Os trabalhos de limpeza e reflorestamento podem ser vistos na margem do Riachuelo, na zona de Nueva Pompeya, na capital. Foto: Juan Moseinco/IPS

A paisagem de “turvo ancoradouro” do tango Neve do Riachuelo, sobre o rio argentino que se fez sinônimo de poluição, está dando lugar a margens limpas e reflorestadas.

Buenos Aires, Argentina, 6 de fevereiro de 2012 (Terramérica).- Pela primeira vez em mais de 200 anos, a limpeza da bacia do Rio Matanza-Riachuelo, a mais tóxica da Argentina, começa a dar resultados, embora sejam mais superficiais do que de fundo. “Há progressos, com a reserva de que vamos muito devagar e há coisas que ainda não são feitas, mas o balanço é positivo”, declarou ao Terramérica o presidente da Associação de Moradores de La Boca, Alfredo Alberti. Seu bairro, no sudeste da Cidade Autônoma de Buenos Aires, deve seu nome à desembocadura do Riachuelo no Rio da Prata.
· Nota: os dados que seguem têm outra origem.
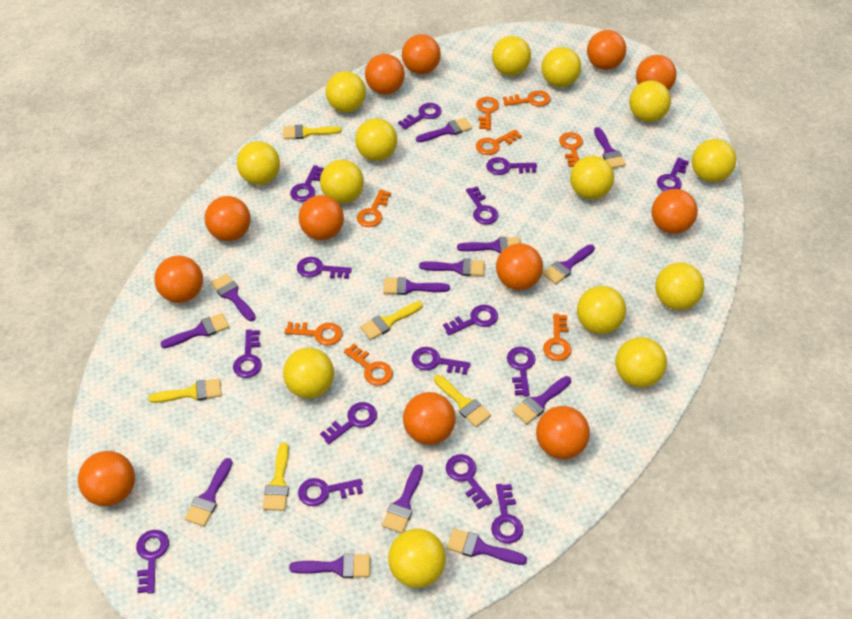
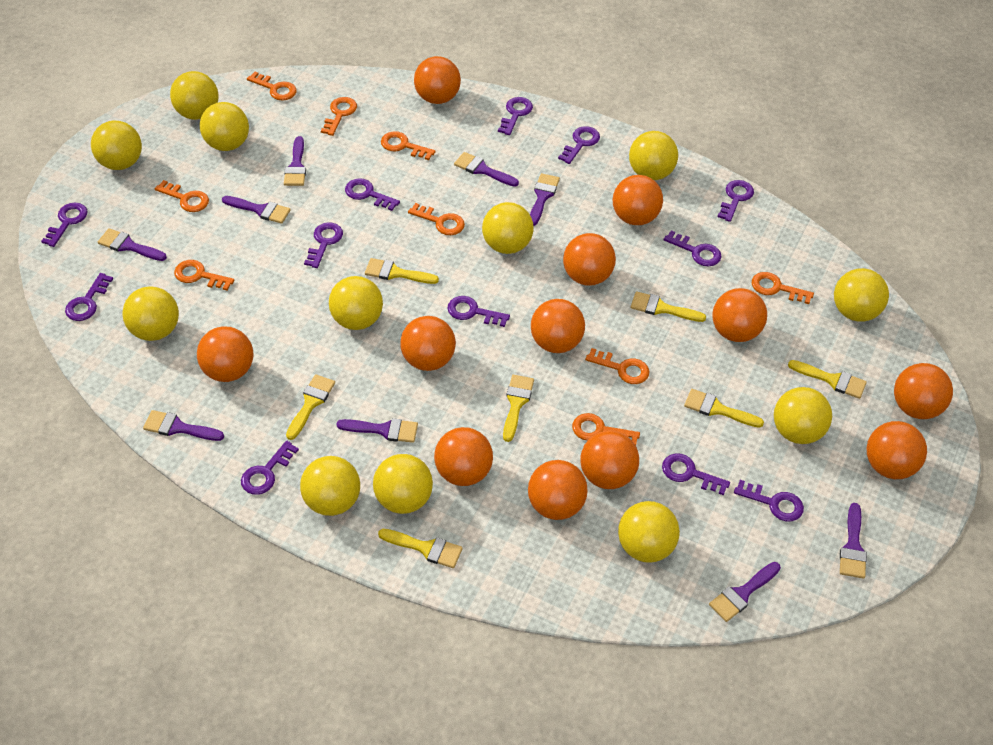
orange key: 8 -> 9
purple brush: 13 -> 9
purple key: 15 -> 12
yellow ball: 14 -> 12
yellow brush: 5 -> 7

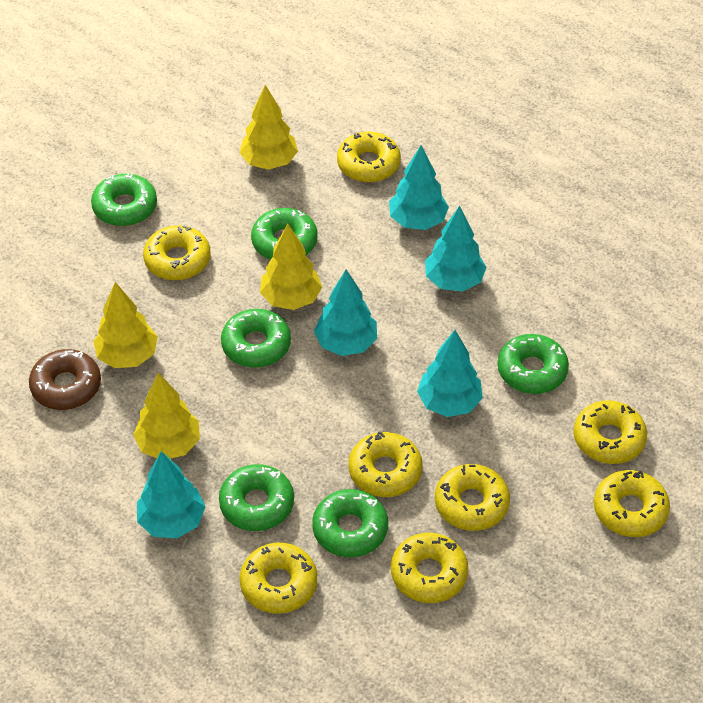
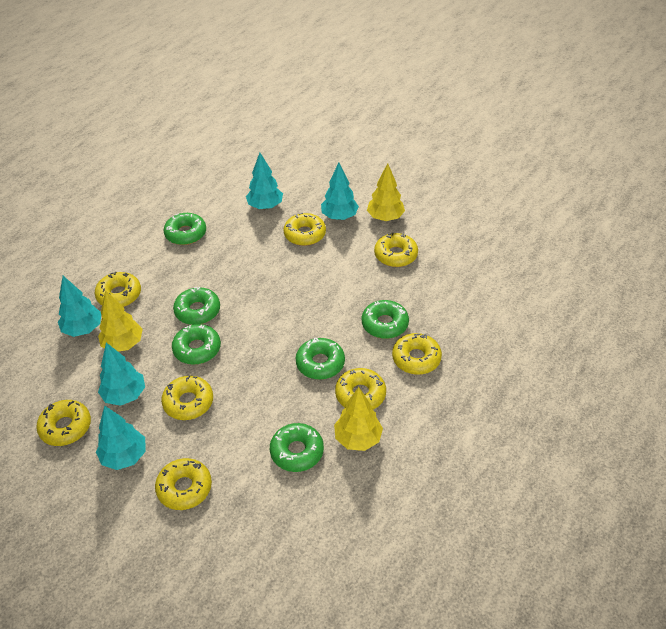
brown donut: 1 -> 0
yellow tree: 4 -> 3

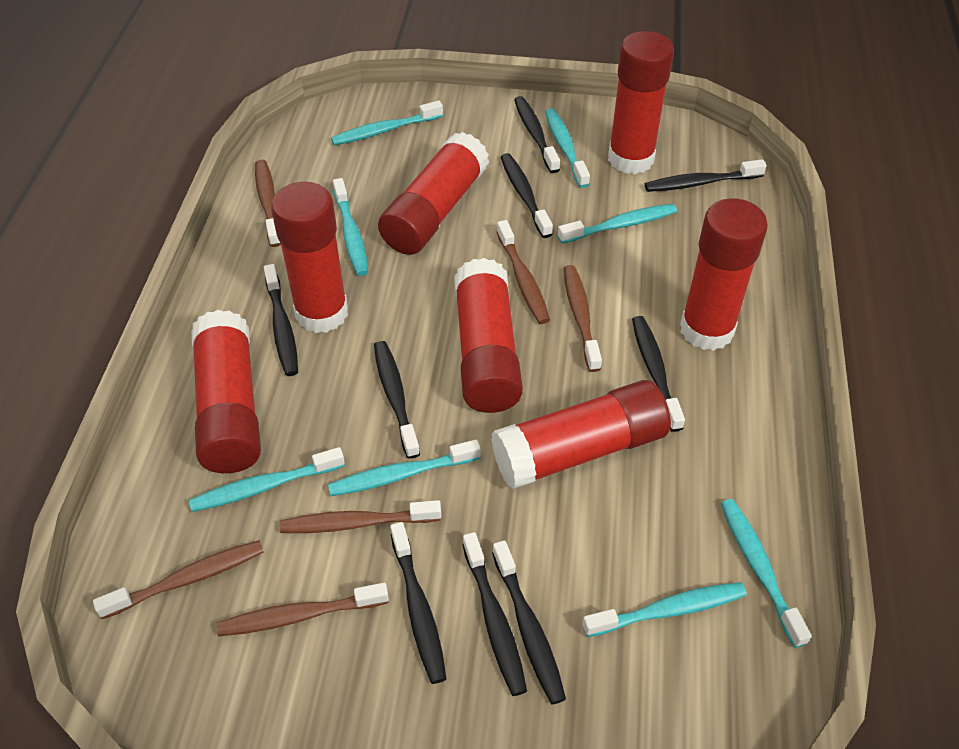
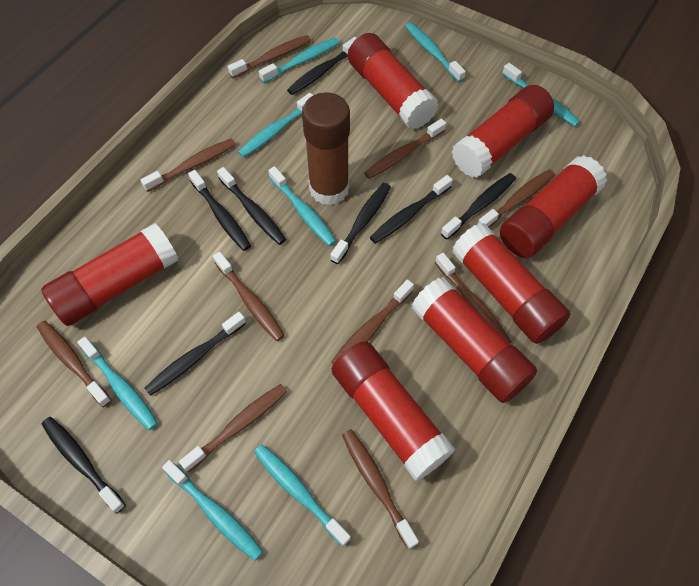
black toothbrush: 9 -> 8
brown glue stick: 0 -> 1
brown toothbrush: 6 -> 10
O rio de cheiro horrível percorre 64 quilômetros, boa parte no nordeste da província de Buenos Aires, onde se chama Matanza, e muda seu nome para Riachuelo quando se converte no limite sul da capital federal com o território de Buenos Aires para desaguar no estuário do Prata. Sua bacia tem 2.240 quilômetros e inclui 232 riachos. Nela vivem cerca de cinco milhões de pessoas, 55% sem vasos sanitários e 35% sem água potável, segundo a Fundação Ambiente e Recursos Naturais (Farn)

Estima-se que cerca de 12 mil indústrias de hidrocarbonos, químicas, curtumes, frigoríficos e metalúrgicas despejem em suas águas seus esgotos de metais pesados como mercúrio, chumbo, cromo, entre outros venenos. “Desde o final de 2010, avançou-se na limpeza das margens, na remoção de embarcações afundadas e no reassentamento de moradores da margem contaminada”, afirmou ao Terramérica o ativista Andrés Nápoli, da Farn.

De fato, já se vê limpas as margens de 35 metros em cada lado que haviam sido ocupadas por indústrias, casas precárias e barracas de feiras e mercados. Em janeiro foram retirados dez mil comerciantes informais da área. Nessas ribeiras, recuperadas como espaços públicos, foram erradicados 30 lixões – de um total de 117 –, plantou-se árvores e está sendo aberta uma rua para o tráfego por uma área até há pouco impenetrável.

Contudo, é muito lenta a identificação e inspeção de empresas que contaminam. Há demoras na apresentação de planos de reconversão que cada firma deve fazer, embora sejam oferecidos créditos acessíveis para isso. Das 12 mil empresas contaminantes que se estima existirem, 400 apresentaram planos de reconversão e 360 foram fechadas por não apresentá-los, segundo o presidente executivo da Autoridade da Bacia Matanza-Riachuelo (Acumar), Oscar Deina.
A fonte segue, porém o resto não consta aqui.